Интересной разновидностью эвристических алгоритмов являются популярные в последнее время генетические алгоритмы. Они основаны на использовании биологических аналогий, использующих такие понятия, как популяция, ген, мутация, кроссинговер, отбор.

При разработке генетического алгоритма важную роль играет удачный выбор способа кодирования допустимых планов задачи. Каждый план представляется в виде линейной цепочки («хромосомы»), состоящей из некоторых символов или чисел, играющих роль генов. Для хромосом определяются операции мутации (изменения одного или сразу нескольких генов) и кроссинговера (получения новой хромосомы как комбинации двух имеющихся). Важно суметь так определить эти операции, чтобы хромосомы, получающиеся в результате, также кодировали допустимые планы задачи. Дальнейшее понятно: случайным или иным образом выбирается «начальная популяция» хромосом, новые хромосомы образуются с помощью случайных мутаций и кроссинговера, по правилам отбора формируется новое поколение популяции и т.д., смотри учебник биологии.

По сути дела, генетические алгоритмы являются оригинальной разновидностью алгоритмов случайного выбора с последовательным улучшением. Тот факт, что аналогичная схема дала неплохие результаты при эволюции живой природы, дает надежду на достаточную эффективность этих алгоритмов при решении задач комбинаторной оптимизации.

В некоторых случаях эвристический алгоритм производит впечатление настолько естественного для данной задачи, настолько самоочевидного, что неопытному человеку кажется, будто этот алгоритм должен всегда давать оптимальный план задачи.

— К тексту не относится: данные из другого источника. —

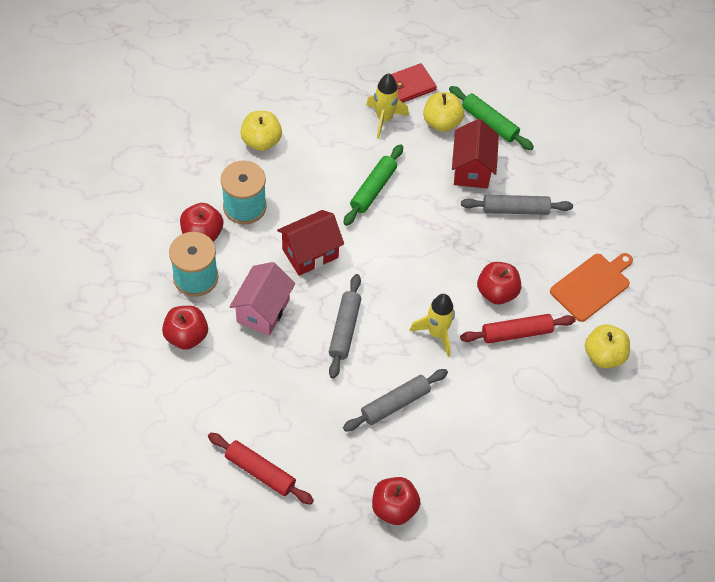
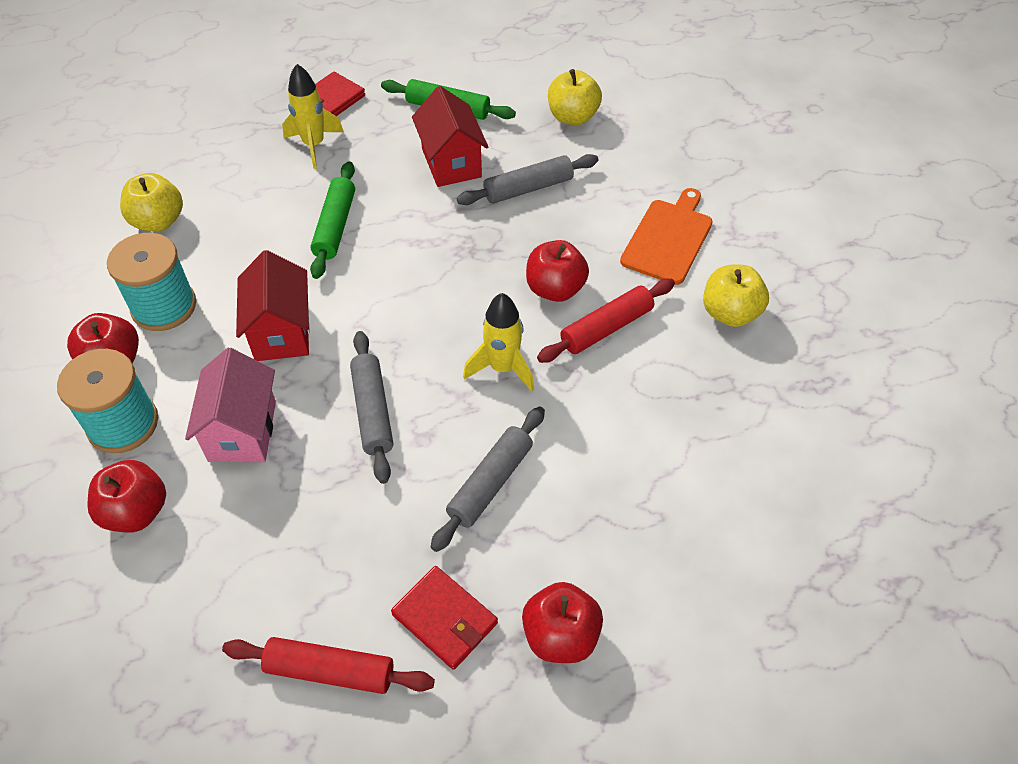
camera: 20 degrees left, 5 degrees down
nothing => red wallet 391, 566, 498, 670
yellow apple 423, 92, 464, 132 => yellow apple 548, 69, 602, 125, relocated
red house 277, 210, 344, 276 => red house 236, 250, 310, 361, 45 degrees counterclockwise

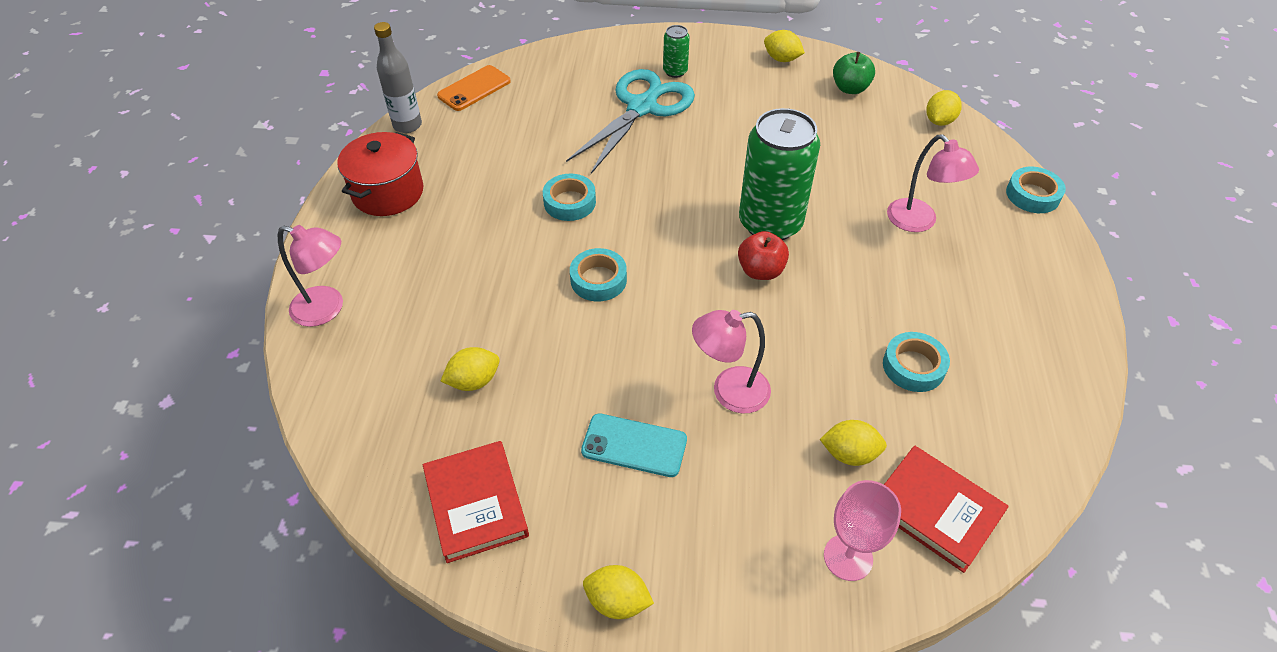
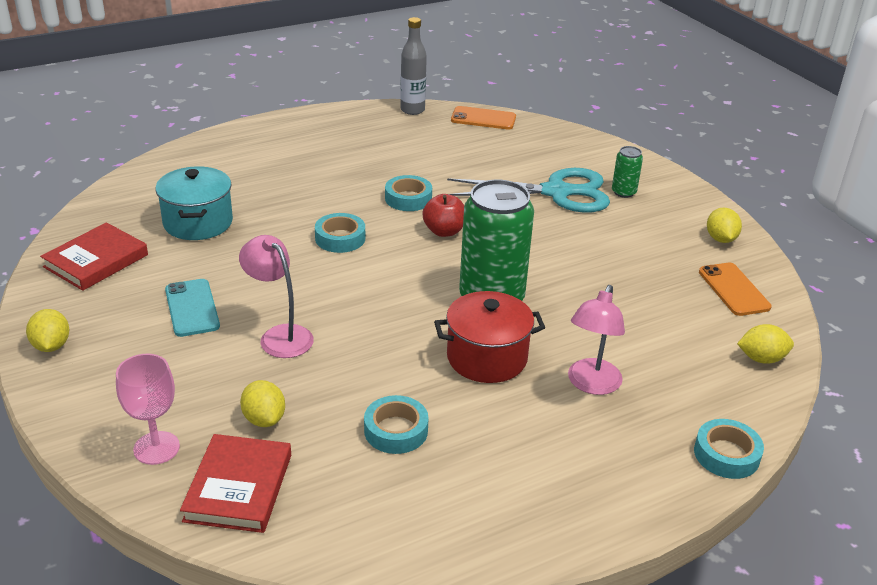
camera: 55 degrees right, 15 degrees down
pink lamp 278, 225, 343, 327 => nothing
red pot 337, 132, 424, 216 => red pot 434, 291, 545, 383, relocated
red apple 738, 231, 789, 280 => red apple 422, 194, 464, 237, relocated
yellow lemon 441, 347, 500, 391 => turquoise pot 155, 166, 233, 240
green apple 833, 52, 875, 94 => orange phone 699, 262, 772, 316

Проверка на двух-трех простых примерах укрепляет уверенность. Однако если нет строгого доказательства оптимальности, алгоритм приходится считать эвристическим. Интуиция в таких случаях не аргумент, она очень часто обманывает.

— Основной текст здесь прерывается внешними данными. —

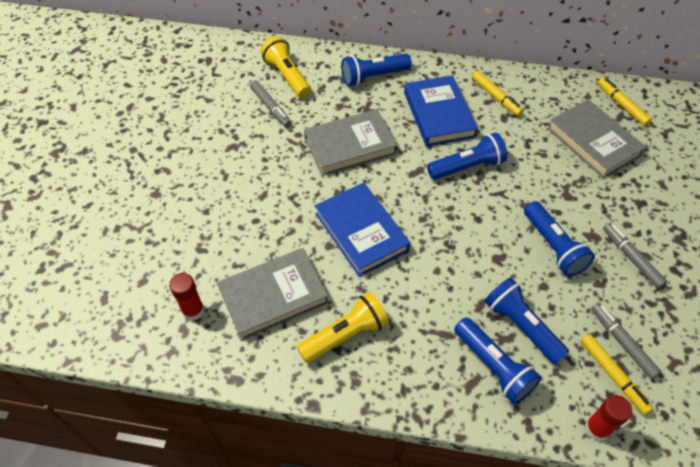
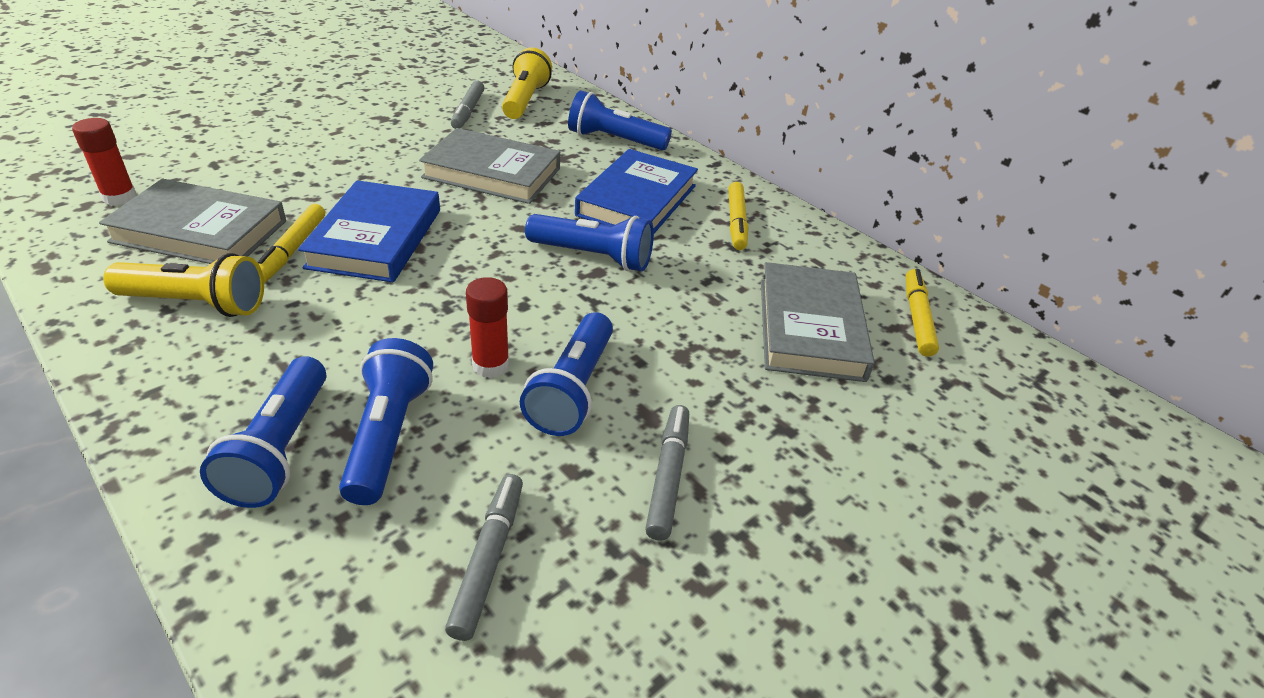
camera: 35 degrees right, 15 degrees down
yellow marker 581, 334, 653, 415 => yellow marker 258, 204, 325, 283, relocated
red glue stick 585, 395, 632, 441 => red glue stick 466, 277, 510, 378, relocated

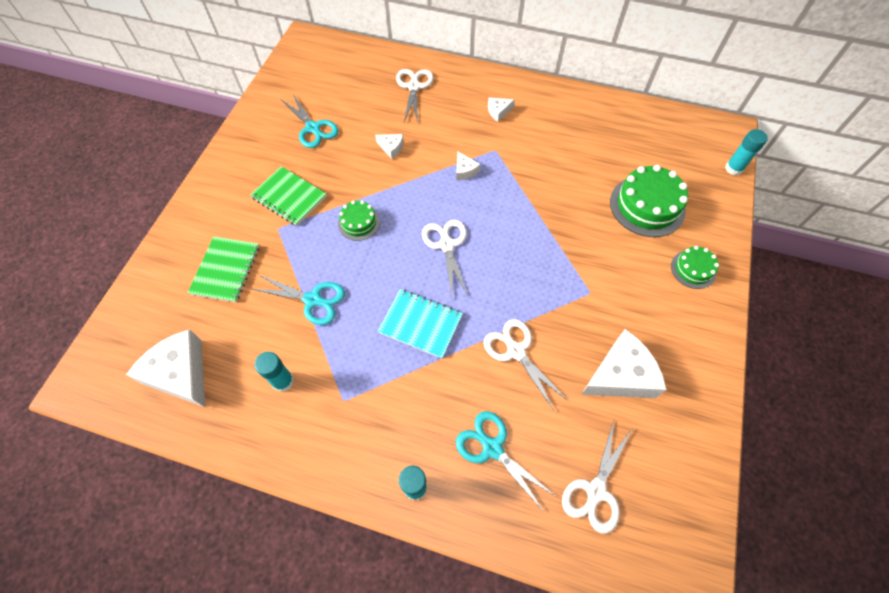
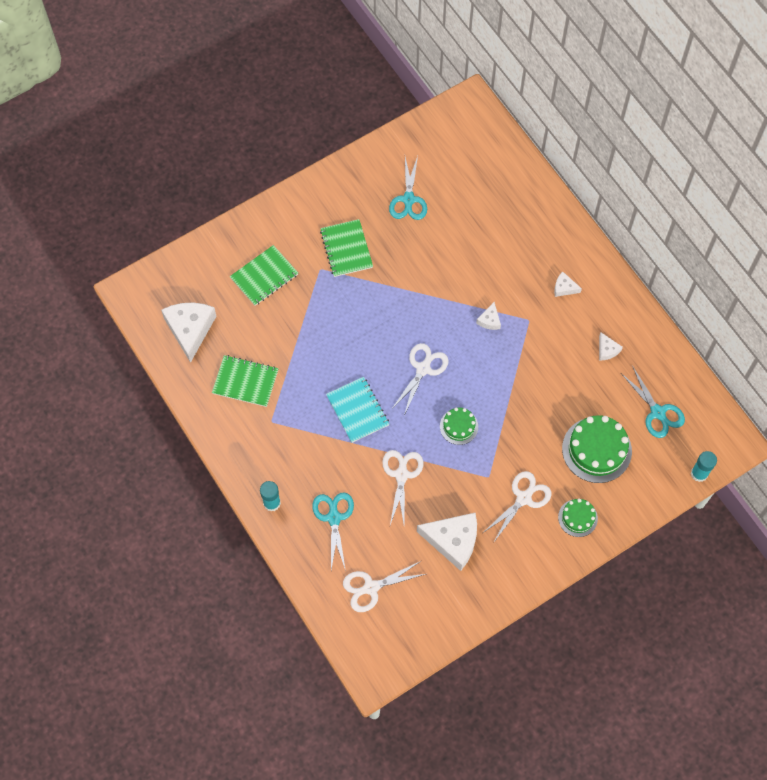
camera: 40 degrees right, 5 degrees up
turquoise scissors 252, 275, 345, 325 => turquoise scissors 621, 367, 685, 438, relocated
green cake 338, 200, 380, 241 => green cake 440, 407, 478, 445, relocated
white cheese 375, 134, 404, 159 => white cheese 599, 332, 623, 361, relocated
white scissors 396, 69, 433, 123 => white scissors 484, 471, 551, 542, relocated
turquoise glue stick 254, 352, 294, 392 => green notebook 212, 355, 279, 407

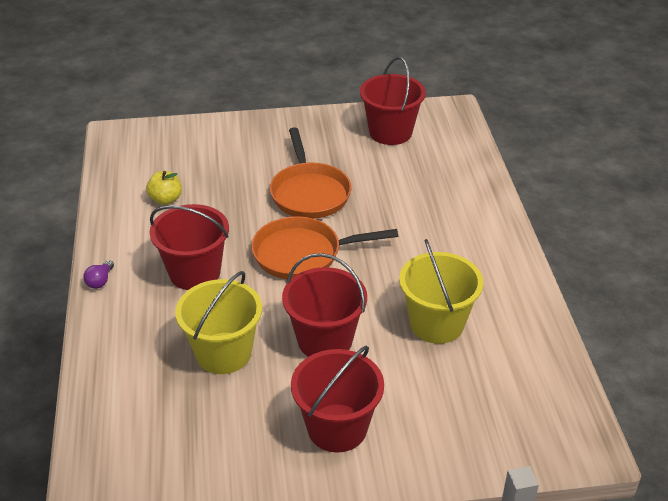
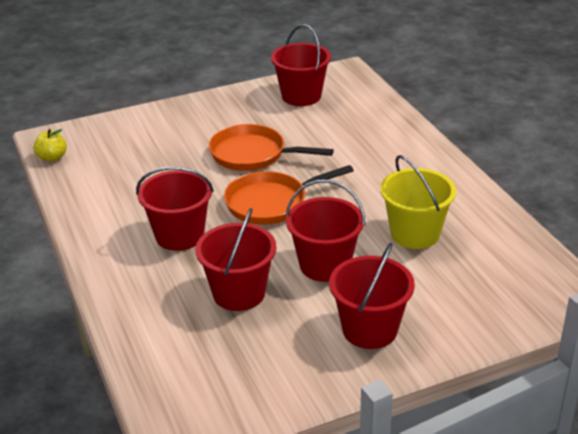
camera: 15 degrees left, 5 degrees down
purple light bulb 83, 260, 114, 289 => nothing
yellow apple 146, 171, 182, 205 => yellow apple 34, 129, 67, 162, relocated
yellow bucket 175, 271, 262, 374 => red bucket 196, 208, 276, 311
orange pan 270, 127, 352, 219 => orange pan 209, 124, 334, 171, 135 degrees clockwise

В качестве иллюстрации сказанного рассмотрим следующий пример. Задача о минимальном доминирующем множестве графа формулируется следующим образом. В данном неориентированном графе G=(V,E) найти минимальное по мощности подмножество вершин V0такое, что каждая из остальных вершин G смежна хотя бы с одной вершиной из V0.

После небольших размышлений в голову обычно приходит следующий алгоритм решения этой задачи. Упорядочим вершины графа по убыванию их степени (т.е. количества ребер, инцидентных вершине). Будем на каждом шаге включать в множество V0вершину максимальной степени из тех, которые не смежны ни с одной вершиной из V0. В случае равенства степеней будем брать вершину с меньшим номером.

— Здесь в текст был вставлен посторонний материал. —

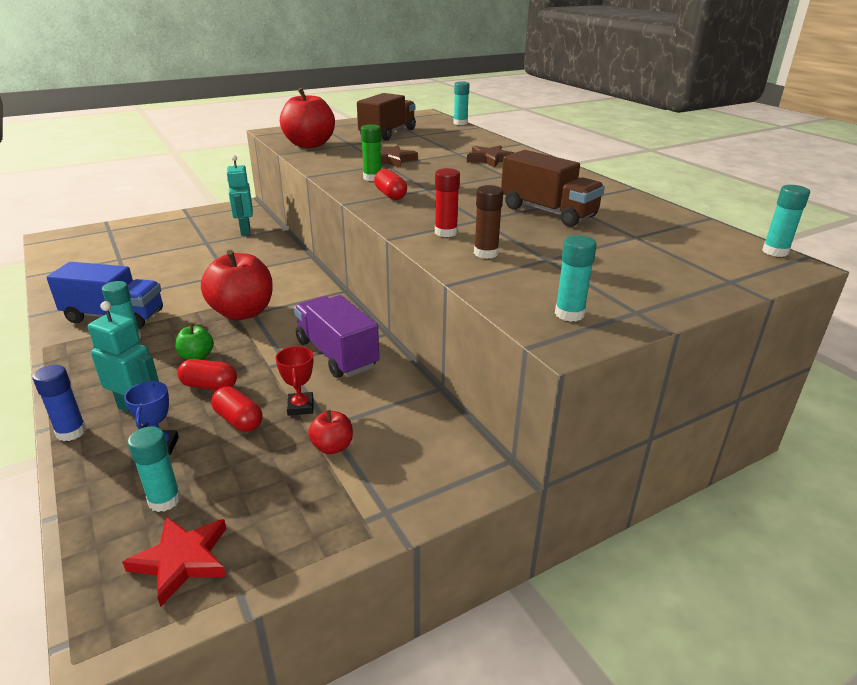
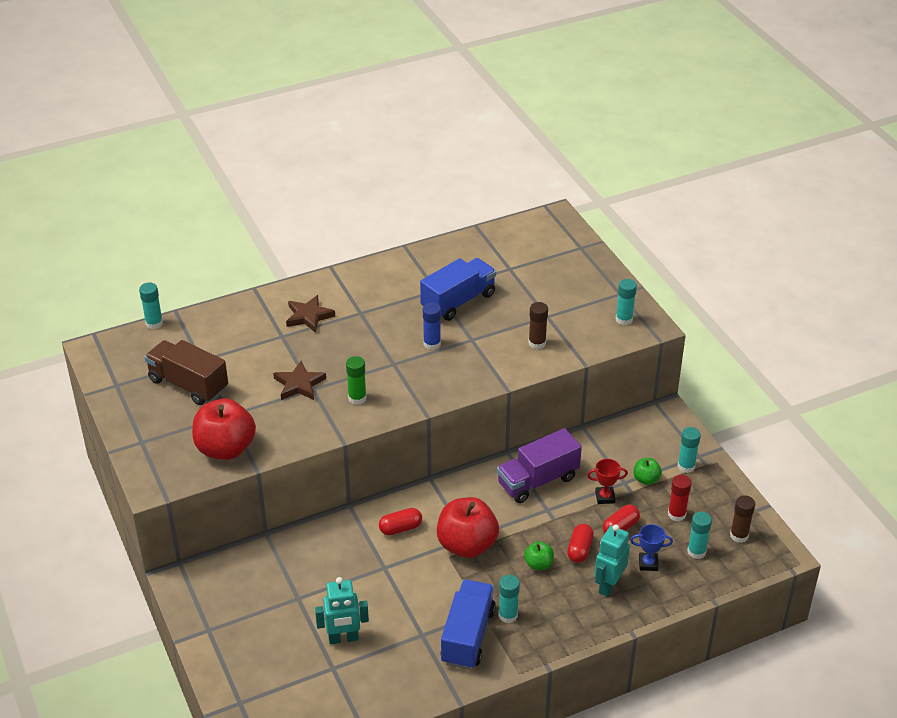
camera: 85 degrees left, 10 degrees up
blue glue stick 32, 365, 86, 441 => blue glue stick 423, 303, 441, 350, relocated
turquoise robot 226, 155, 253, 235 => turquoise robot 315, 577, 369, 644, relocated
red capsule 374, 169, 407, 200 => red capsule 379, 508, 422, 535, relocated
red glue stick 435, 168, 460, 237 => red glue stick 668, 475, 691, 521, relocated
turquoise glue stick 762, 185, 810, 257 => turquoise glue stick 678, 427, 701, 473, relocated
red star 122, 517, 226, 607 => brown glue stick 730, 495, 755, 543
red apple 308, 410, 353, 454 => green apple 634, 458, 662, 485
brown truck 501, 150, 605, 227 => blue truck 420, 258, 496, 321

Другой напрашивающийся алгоритм выглядит чуть похитрее. После включения вершины с максимальной степенью в множество V0удалим эту вершину из графа G вместе с инцидентными ей ребрами, уменьшим на 1 степени смежных ей вершин, найдем максимум степени среди оставшихся вершин и т.д.

Оба алгоритма являются полиномиальными. Но дают ли они точное решение?

Для большинства простых примеров оба алгоритма действительно находят минимальное доминирующее множество. Рассмотрим, однако, простой контрпример, показанный на рис.1.5.

Рис.1.5

В данном случае оба алгоритма включат в доминирующее множество вершину 1, после чего придется включить туда еще как минимум три вершины. В то же время три вершины 2, 3 и 4 образуют минимальное доминирующее множество.

Таким образом, для данной задачи очевидные алгоритмы, как оказалось, не всегда находят оптимальный план. Это не случайная неудача. В следующем разделе курса будут рассмотрены теоретические результаты, из которых следует, что для рассмотренной выше задачи построение точного полиномиального алгоритма явилось бы открытием мирового класса.